I wouldn't say "Gangsterism" sums up the entire lowriding community, but it seems to be a popular theme in lowriding; at least in LA and other large urban lowrider centers. Have you not been to a show/cruise in So Cal? You'll see a lot of dudes rocking gang tattoos or wearing certain colors/numbers as though there was a clearance sale. One can quote me all day as though I work for FOX and tell tales about how 'upstanding' lowrider people are, but all that 'passion' banter still won't cancel out the "negative" PR issues that some folks on here seem to be concerned with. Again, I'm content with the status quo. 


We can sit around a camp fire and talk about cathedrals and the worldwide celebration of lowriding, but the general public won't see past the exterior image we project. If one agrees with this statement, then one would understand that perhaps it wouldn't hurt to improve the image. Some of that entails an ideological shift away from being ghetto. 
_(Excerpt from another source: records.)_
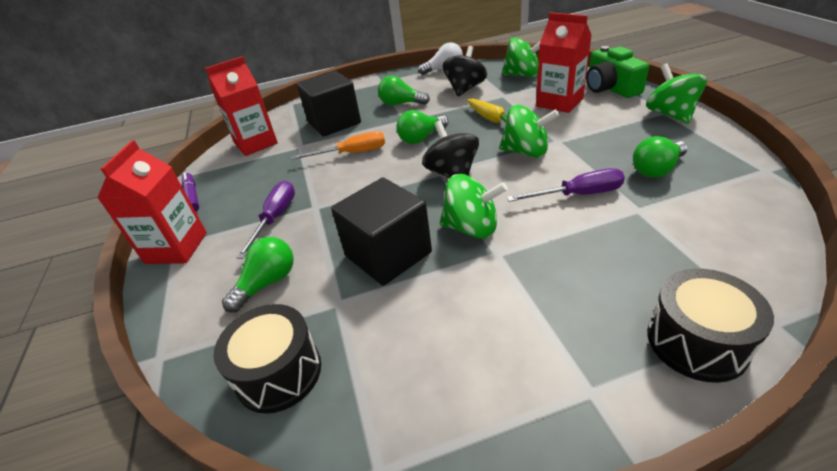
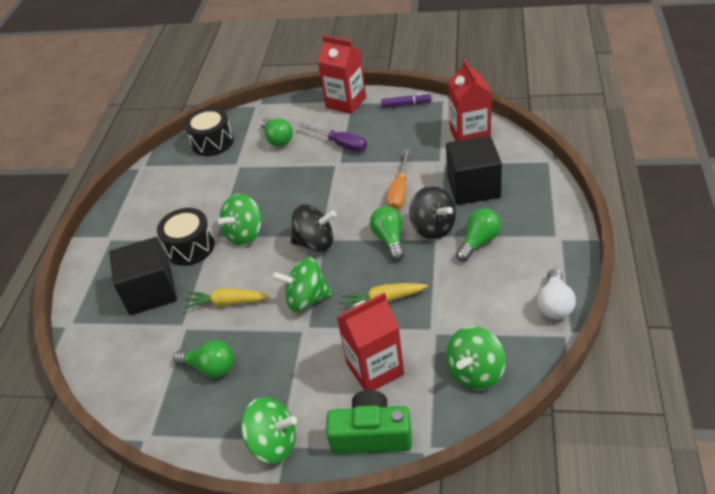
camera: 115 degrees right, 5 degrees up
(388, 254) = (257, 190): black cube -> black cube (150, 292)
(465, 89) = (477, 304): black spinning top -> black spinning top (433, 228)
(526, 152) = (306, 299): green spinning top -> green spinning top turned 45 degrees clockwise
(578, 195) = (226, 303): purple screwdriver -> yellow carrot
(656, 169) = (210, 367): green light bulb -> green light bulb turned 120 degrees clockwise
(696, 341) = (91, 288): black drum -> black drum (190, 247)

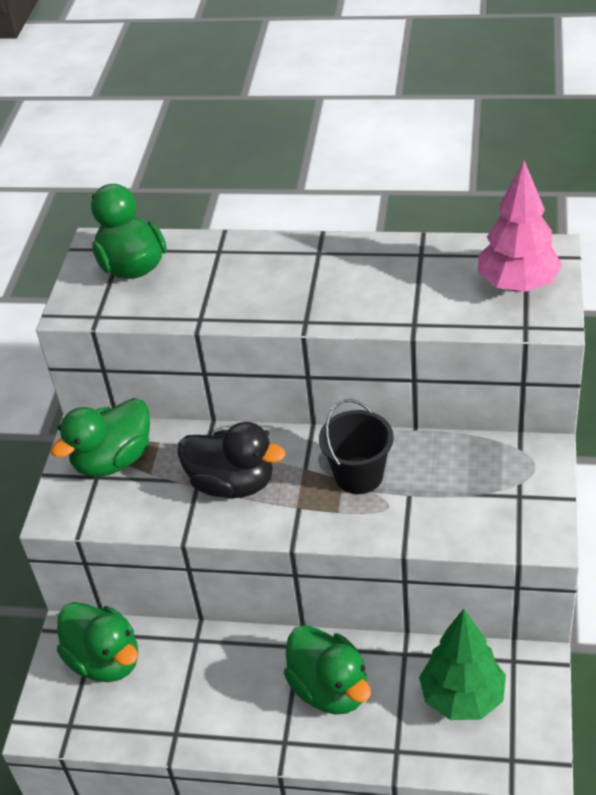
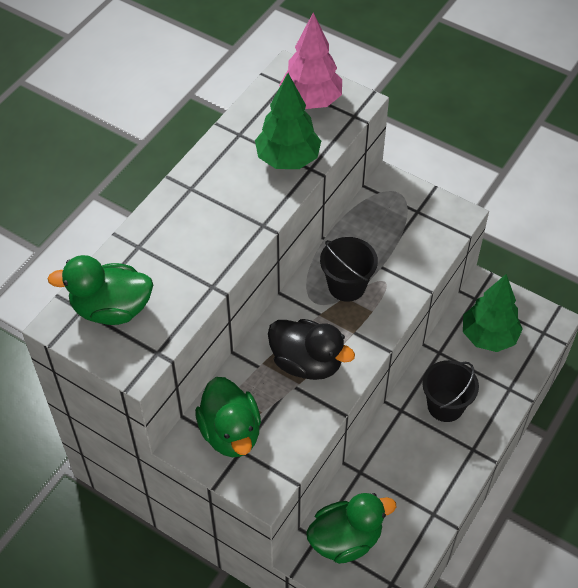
camera: 70 degrees left, 10 degrees up
(232, 484) = (307, 363): black duck -> black duck turned 75 degrees clockwise
(330, 689) = (445, 406): green duck -> black bucket
(413, 302) = (287, 159): none -> green tree

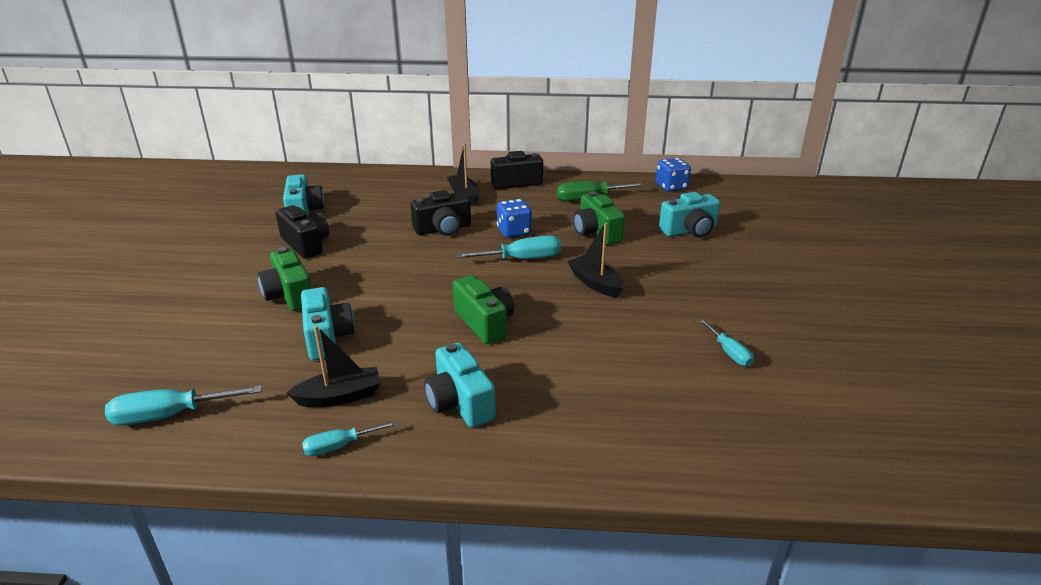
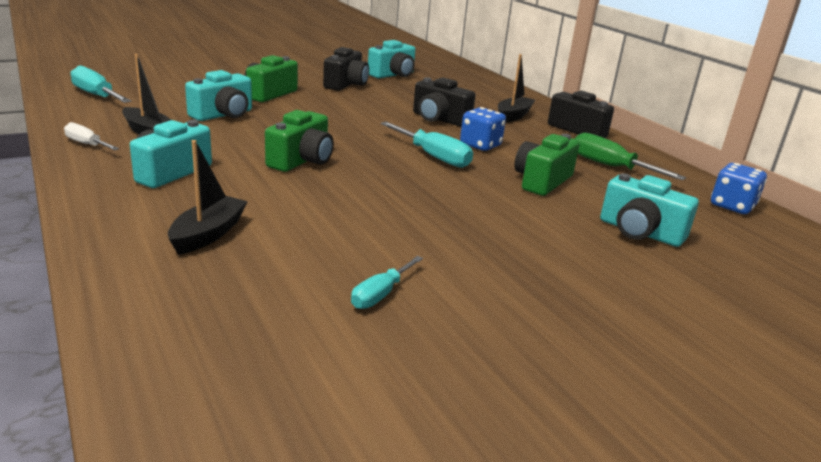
camera: 55 degrees right, 5 degrees down
(339, 446) = (87, 144): turquoise screwdriver -> white screwdriver
(595, 283) = (435, 196): black boat -> black boat (208, 234)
BTW, not to be a prick, but when you quote someone, you don't actually have to write "Quote" and "Unquote." You can just use these cool little things ----> " "


----------



## ONE8SEVEN (Dec 1, 2002)

Fried Chicken Eater said:


> I wouldn't say "Gangsterism" sums up the entire lowriding community, but it seems to be a popular theme in lowriding; at least in LA and other large urban lowrider centers. Have you not been to a show/cruise in So Cal? You'll see a lot of dudes rocking gang tattoos or wearing certain colors/numbers as though there was a clearance sale. One can quote me all day as though I work for FOX and tell tales about how 'upstanding' lowrider people are, but all that 'passion' banter still won't cancel out the "negative" PR issues that some folks on here seem to be concerned with. Again, I'm content with the status quo.
> 
> We can sit around a camp fire and talk about cathedrals and the worldwide celebration of lowriding, but the general public won't see past the exterior image we project. If one agrees with this statement, then one would understand that perhaps it wouldn't hurt to improve the image. Some of that entails an ideological shift away from being ghetto.
> 
> BTW, not to be a prick, but when you quote someone, you don't actually have to write "Quote" and "Unquote." You can just use these cool little things ----> " "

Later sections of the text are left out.